Simply being seen together in public brought shame on Manna’s family, a jury was repeatedly told during a four-week trial at Oxford crown court. Ultimately, the sense of dishonour caused by the couple’s love affair would drive her family to murder the young man and to pay for his baby to be aborted.
Today, a year after Arash was found in his car with 46 stab wounds in his chest, Miss Begum’s father - a 44-year-old Bangladeshi waiter - and her two teenage brothers have been jailed for his murder. The youngest killer is only 16.
Miss Begum and Mr Ghorbani-Zarin met in 2003 through school friends who described them as devoted to each other. James Ware, a close friend, said: "Arash loved Manna unconditionally. They both loved each other. Manna wore the trousers though."
The relationship caused a "battle of wills" in Miss Begum’s family, with the spirited young woman determined to resist the pressure to conform, the judge noted in his summing up. Her father wanted to bring his children up in accordance with the strict Muslim values he held dear, and had an arranged marriage planned for his daughter.
Miss Begum’s brother Mujibar Rahman, known as Muji, was furious at his sister’s "blatant" defiance and on one occasion slapped her three times when she refused to end her relationship.
"She acted contrary to religion and tradition by dating Arash. Instead of dating, she should have waited to have an arranged marriage," he would later tell police. Yet Muji himself felt it acceptable to obey "some but not all" of his religion’s rules.
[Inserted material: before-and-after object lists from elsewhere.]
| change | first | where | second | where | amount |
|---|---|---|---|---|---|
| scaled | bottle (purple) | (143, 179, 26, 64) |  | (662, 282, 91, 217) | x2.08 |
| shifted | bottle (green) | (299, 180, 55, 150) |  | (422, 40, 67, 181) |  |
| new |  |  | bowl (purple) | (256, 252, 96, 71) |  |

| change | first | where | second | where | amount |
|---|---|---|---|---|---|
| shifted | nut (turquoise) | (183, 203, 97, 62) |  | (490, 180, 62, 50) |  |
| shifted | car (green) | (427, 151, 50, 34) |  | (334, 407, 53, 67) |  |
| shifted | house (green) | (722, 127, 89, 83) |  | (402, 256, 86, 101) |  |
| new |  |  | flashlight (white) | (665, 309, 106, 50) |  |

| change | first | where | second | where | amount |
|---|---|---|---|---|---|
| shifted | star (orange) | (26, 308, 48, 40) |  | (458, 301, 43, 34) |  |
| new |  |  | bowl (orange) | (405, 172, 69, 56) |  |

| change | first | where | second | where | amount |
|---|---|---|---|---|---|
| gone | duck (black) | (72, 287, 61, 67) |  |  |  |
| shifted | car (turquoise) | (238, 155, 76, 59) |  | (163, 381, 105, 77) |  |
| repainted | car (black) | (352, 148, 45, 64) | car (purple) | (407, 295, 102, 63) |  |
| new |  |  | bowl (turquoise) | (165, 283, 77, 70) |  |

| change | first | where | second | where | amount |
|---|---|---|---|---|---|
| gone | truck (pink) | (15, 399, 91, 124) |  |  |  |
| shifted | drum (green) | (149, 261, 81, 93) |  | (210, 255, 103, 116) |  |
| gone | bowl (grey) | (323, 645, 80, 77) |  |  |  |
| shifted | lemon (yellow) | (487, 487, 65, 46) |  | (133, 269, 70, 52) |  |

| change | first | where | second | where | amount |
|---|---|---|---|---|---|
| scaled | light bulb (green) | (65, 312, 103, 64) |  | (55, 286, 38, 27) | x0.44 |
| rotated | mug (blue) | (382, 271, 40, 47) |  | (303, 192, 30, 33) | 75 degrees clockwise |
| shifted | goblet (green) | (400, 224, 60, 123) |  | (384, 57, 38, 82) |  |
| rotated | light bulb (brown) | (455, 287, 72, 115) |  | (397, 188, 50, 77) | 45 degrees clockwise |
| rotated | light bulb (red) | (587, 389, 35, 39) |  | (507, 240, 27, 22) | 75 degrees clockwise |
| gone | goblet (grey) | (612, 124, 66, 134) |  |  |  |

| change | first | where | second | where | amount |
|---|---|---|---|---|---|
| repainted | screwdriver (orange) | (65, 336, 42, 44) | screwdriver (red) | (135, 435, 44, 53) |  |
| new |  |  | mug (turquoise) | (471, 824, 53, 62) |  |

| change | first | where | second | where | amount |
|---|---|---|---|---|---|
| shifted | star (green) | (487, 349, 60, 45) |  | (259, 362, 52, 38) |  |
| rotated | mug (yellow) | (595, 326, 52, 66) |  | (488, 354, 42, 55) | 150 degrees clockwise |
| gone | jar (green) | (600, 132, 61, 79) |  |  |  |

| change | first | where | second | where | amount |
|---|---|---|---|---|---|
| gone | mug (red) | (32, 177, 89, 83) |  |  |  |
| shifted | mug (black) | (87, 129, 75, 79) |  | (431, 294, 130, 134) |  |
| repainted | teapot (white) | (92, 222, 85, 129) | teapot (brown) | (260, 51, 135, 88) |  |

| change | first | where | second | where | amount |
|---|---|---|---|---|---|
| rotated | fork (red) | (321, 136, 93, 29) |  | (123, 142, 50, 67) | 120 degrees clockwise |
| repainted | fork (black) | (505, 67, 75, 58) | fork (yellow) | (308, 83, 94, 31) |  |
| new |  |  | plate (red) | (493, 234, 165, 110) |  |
He admitted having sex before marriage, did not attend the mosque regularly, and enjoyed nights out clubbing in Oxford.
Nonetheless, he added, "it was more a matter of shame for Manna than anyone else".
Mamnoor Rahman, his younger brother, who was just 15 at the time he took part in the killing, said he considered Arash to be "a good friend to me". He had gone with Arash to visit his sister when she ran away from home.
In police interview, Muji said Mamnoor had been much closer to his mother and Manna than he and his father. "He was more religious, quieter," he said.
There was a "cultural divide" in the family between Manna's father Chomir Ali and his wife, originally from Bangladesh, and their children, who were born and raised in Britain. The judge said that Manna's relationship "broke religious and family taboos".
Manna’s close friend Cheherazad Jmil described Miss Begum as a "strong character", who never wore a head scarf or Muslim clothes, but opted instead for jeans and hooded tops.
"She would walk around the streets holding hands (with Arash)," said Miss Jmil, who warned her friend her actions would embarrass her family. "Muslim girls should not date. It’s just the way Muslims are. It’s shameful for the family. Her family did not approve of Arash."
At first Manna's family attempted to drive Arash away verbally. His father Raheem Ghorbani-Zarin, 49, an Iranian-born Muslim, said that when he met Chomir Ali, Ali told him: "He is going with my daughter. He should not do that."
Later verbal threats escalated to physical threats. Arash told friends in late 2003 that Manna's father had threatened him with a knife.
The pressure of her family's disapproval appeared to tell on Miss Begum in November 2003, who had been removed from school by her father and had her mobile telephone confiscated. In response she slit her right wrist in an apparent suicide bid. When the ambulance arrived the family refused to answer the door to paramedics, but instead pushed their daughter outside of the house, causing her to fall over.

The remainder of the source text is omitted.